Excerpts from my latest article at Practical eCommerce: “SEO: Putting Navigation to Work.”

Navigation does more than shuttling customers around your site. In addition to its obvious usability and design functions, navigation can be optimized to improve organic search traffic. Well-optimized navigation strengthens the flow of link popularity throughout your site while sending relevant keyword signals, both of which are important to driving organic search traffic and sales.

Think of the aggregate power of every link that comes into every page as the lifeblood of a site. Search engine optimization professionals like to call that lifeblood “link juice.” To keep the site healthy and able to rank for the most keyword phrases possible, that lifeblood link juice has to be distributed throughout the site to feed every page. Internal links like navigation are the system of arteries and vessels that pass the link juice throughout the site.

Link juice doesn’t spread evenly across a site. Most of the link juice for most sites comes into the home page as the default place to link to. Think of the home page as the heart: a big pooling of vital link juice. The farther away you get from the home page, the less link juice is passed on. Each page along the step keeps a share for itself and passes on a lesser amount. The pages at the end of the line end up with the smallest fraction.

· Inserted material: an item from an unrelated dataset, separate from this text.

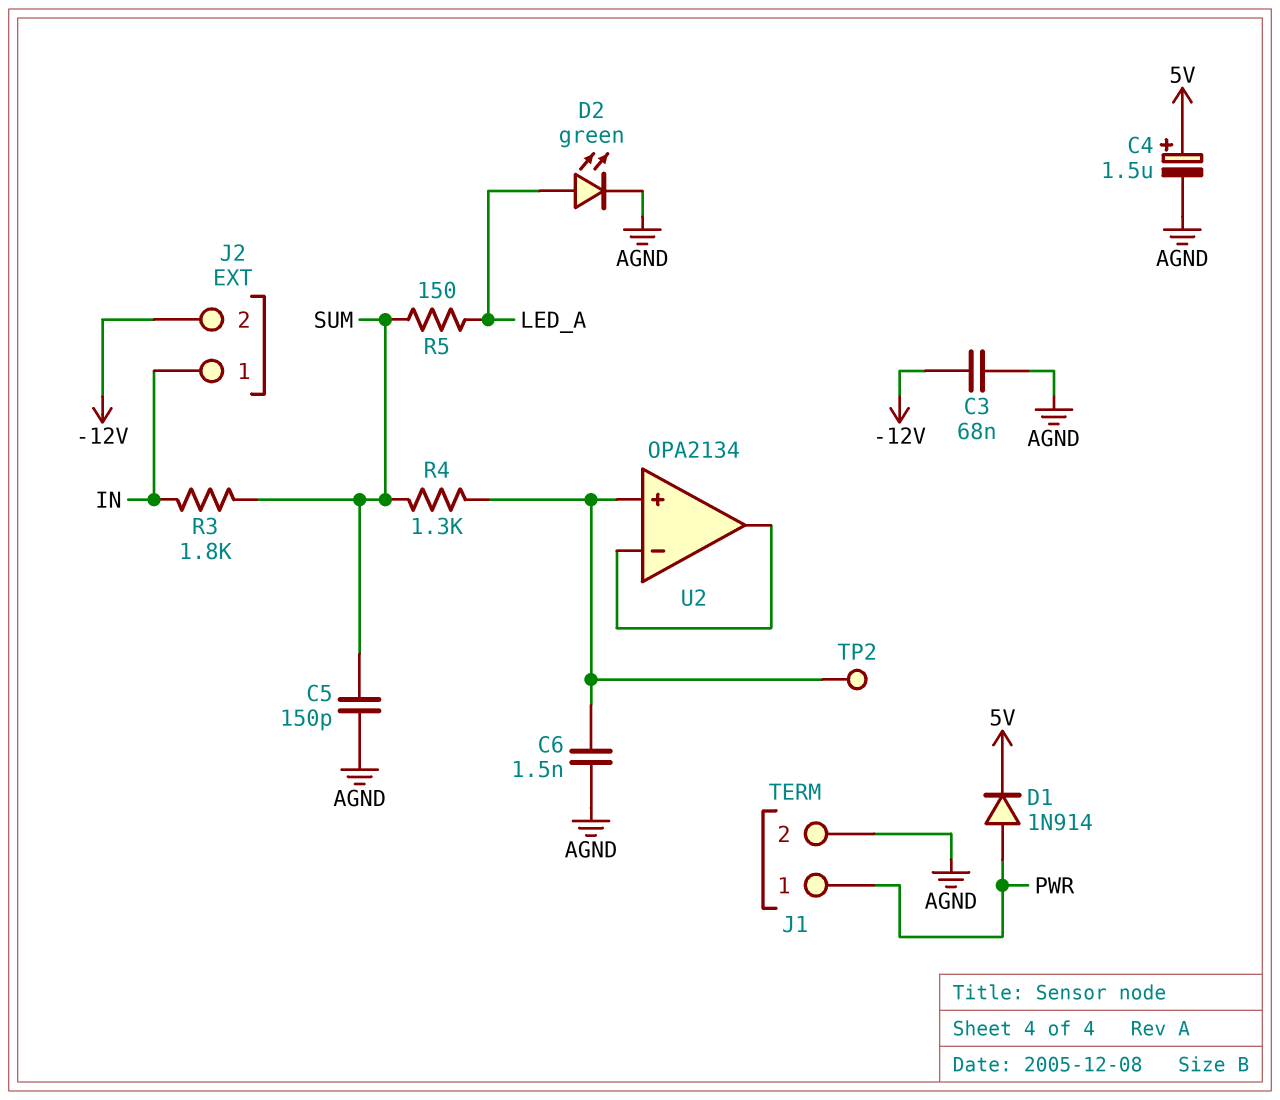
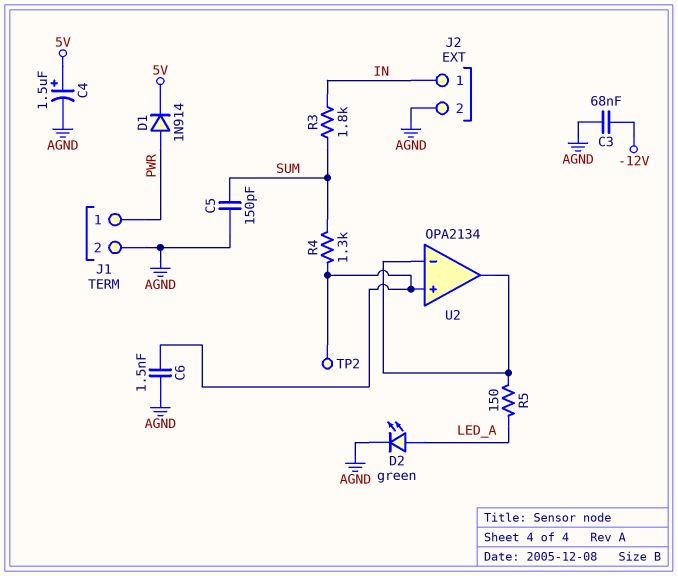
J2 pin 2: -12V -> AGND
R5: 150 (LED_A, SUM) -> 150 (LED_A, U2/in-)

When a page has earned links from other external sites it becomes another pool of link juice. In some cases a resource or tool your site offers can become an even stronger pool of link juice than the home page. Well-optimized navigation ensures that those pools of link juice share their strength with the rest of the site.

Read on to learn more about:

  • Optimizing Navigation Links
  • Optimizing Navigation Keywords
Read the article in full at Practical eCommerce: “SEO: Putting Navigation to Work.”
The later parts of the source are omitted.